“Senior internships are a great opportunity, because it forces you to have an idea of the real world,” Derrick Coney, a senior, said. Coney is a student in Berkeley High School’s Communication Arts and Sciences (CAS) small learning community, which provides seniors with internship opportunities.
CAS seniors must devote 50 hours a year to whatever internship they choose to pursue. From Coney’s perspective, internships are opportunities for students to get ahead in terms of forming good judgement around the workplace and career choices. When it comes to handling a real job and preparing for a professional career post high school, Coney added, it is essential to have prior knowledge and experience. Coney’s internship is with an organization in San Francisco called SFFILM, where he learns about what characterizes a high quality film and how to apply this knowledge to the production and creation of cinema. Coney said that students learn “tips on screenwriting, cinematography, how to cast, how to manage your tone around people. Just because you’re the director, you’re not the boss. It’s a collaborative project.”
Bill Pratt, a CAS co-founder, lead, and CAS history teacher, explained how the goal of these internships is for students to get experience in fields that relate to CAS core themes — media literacy, social justice, and social change, namely — but that also align with their personal interests.
However, Pratt explained that having an internship directly relating to students’ personal interests can be unrealistic, depending on what they are, since students have such varying passions and hobbies.

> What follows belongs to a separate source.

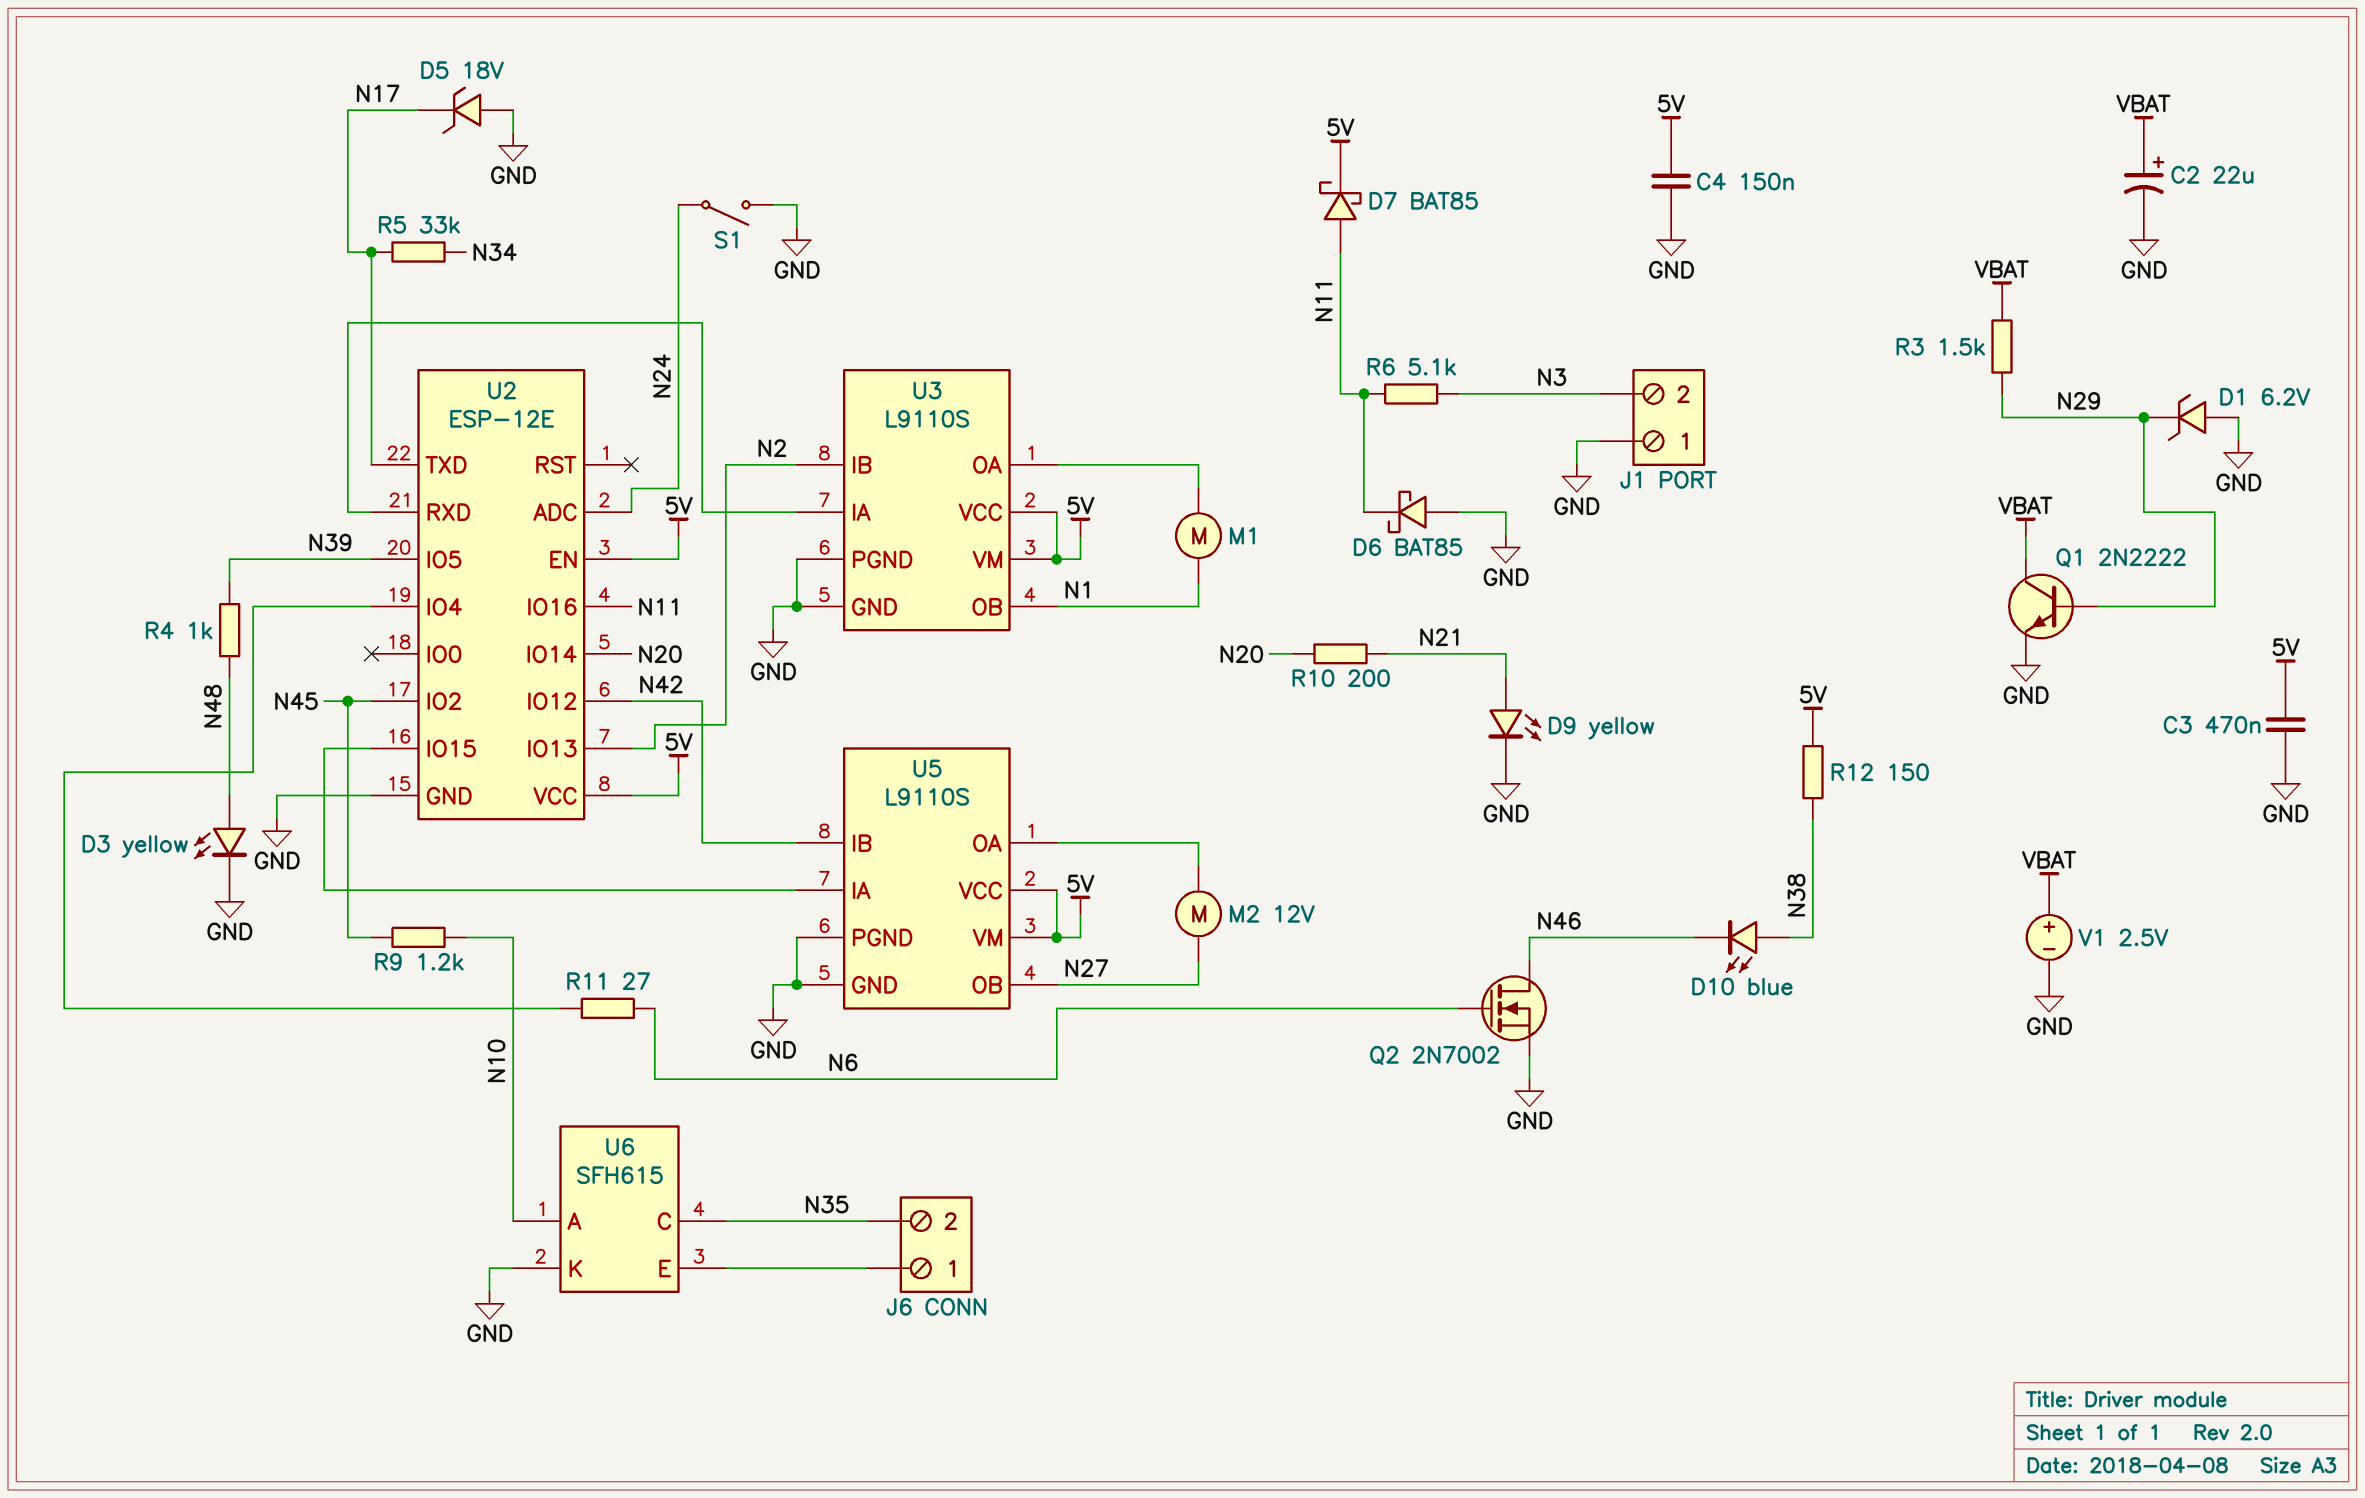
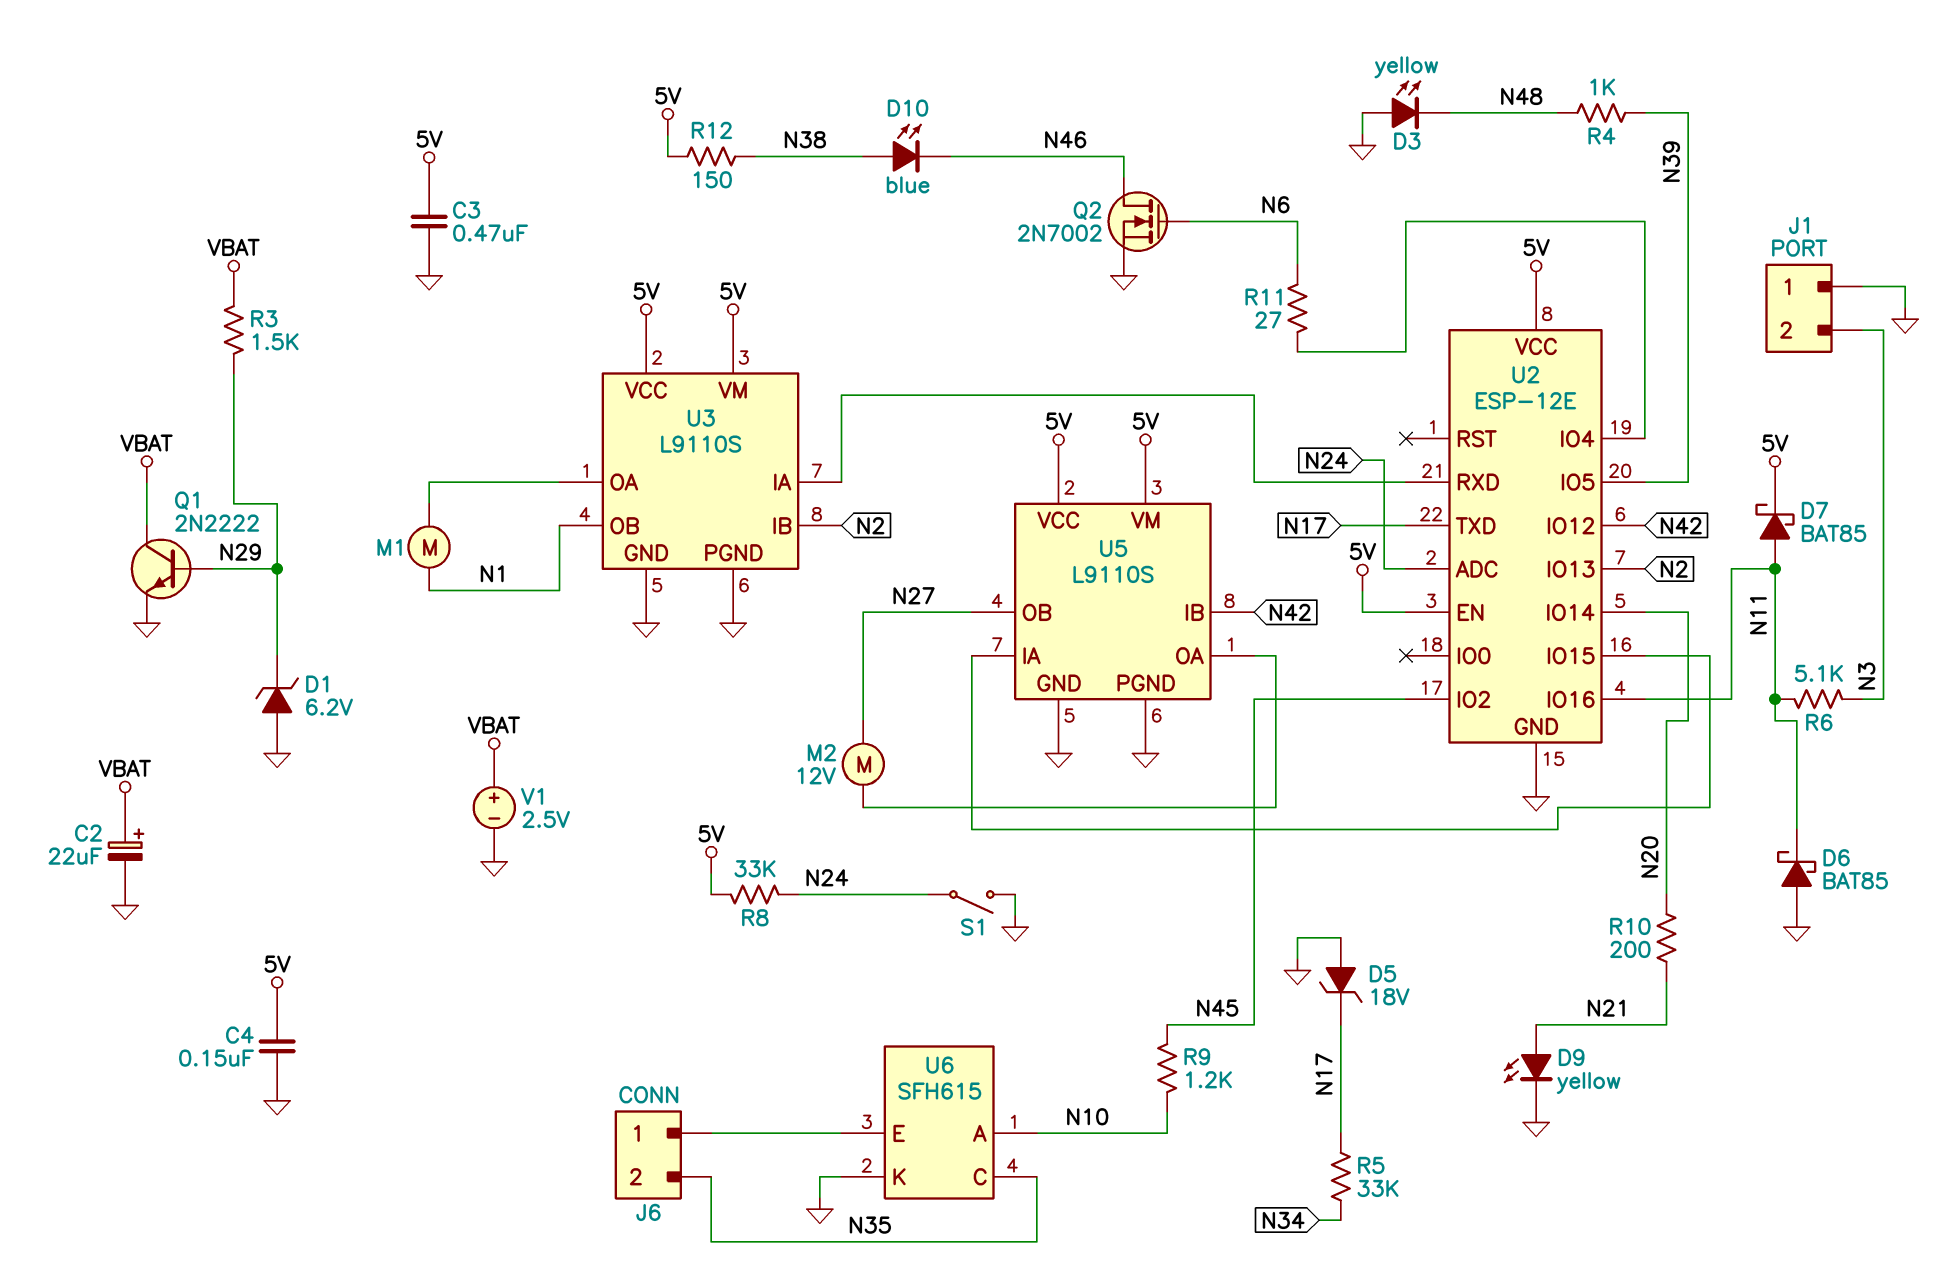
D3: LED yellow (A N48, K GND) -> LED yellow (A GND, K N48)
R8: none -> 33k (5V, N24)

Pratt detailed two crucial questions for CAS students to consider while participating in their internships: “How does this work in whatever seemingly small way, to make a difference in the world, helping other people, or addressing a broader social issue or problem? That’s the first question. And then the second is, how is this experience going to allow you to get some exposure to and potentially develop some skills related to an area of interest you have for your life after high school?” Pratt said. One of the core themes of CAS is social justice, which aligns with the first question.
Jordan Fenigstein, a BHS senior in CAS, was able to find an internship that both helped the members of her community and related to her field of interest. Fenigstein’s internship is working with an ethnic studies program within Berkeley Unified School District. “We’re bringing ethnic studies to lower grades, so to middle school and elementary school,” Fenigstein explained, “We’re making curriculums and slideshows and going to schools and presenting them to the kids.”
“I really love concerts and live music, so I was like, why not? Now I learn how to be a part of the (background of live music and concerts),” Azi Levy, a BHS senior in CAS, explained how choosing her internship was a simple decision. Levy is interning at the UC Theater in their Concert Career Pathway, where she learns the background of making a live performance run smoothly on the floor of the theater, as well as backstage.
Levy has been enjoying the internship ever since she had to start workshops for it at the beginning of last summer. Since this particular internship is not facilitated by BHS, the beginning and end are flexible.
“It can be hard to schedule stuff, work, school, and internships but it’s great practice for life,” Levy said. Levy has already participated in numerous workshops for her internship throughout the summer and has experienced the difficulty of having to balance school work, a job, and an internship. Having to manage this workload as a high school student is an arduous task that challenges students to move outside of their comfort zone. While they can be difficult to navigate and balance with other responsibilities, they are foundational to prepare students to manage their life post-graduation.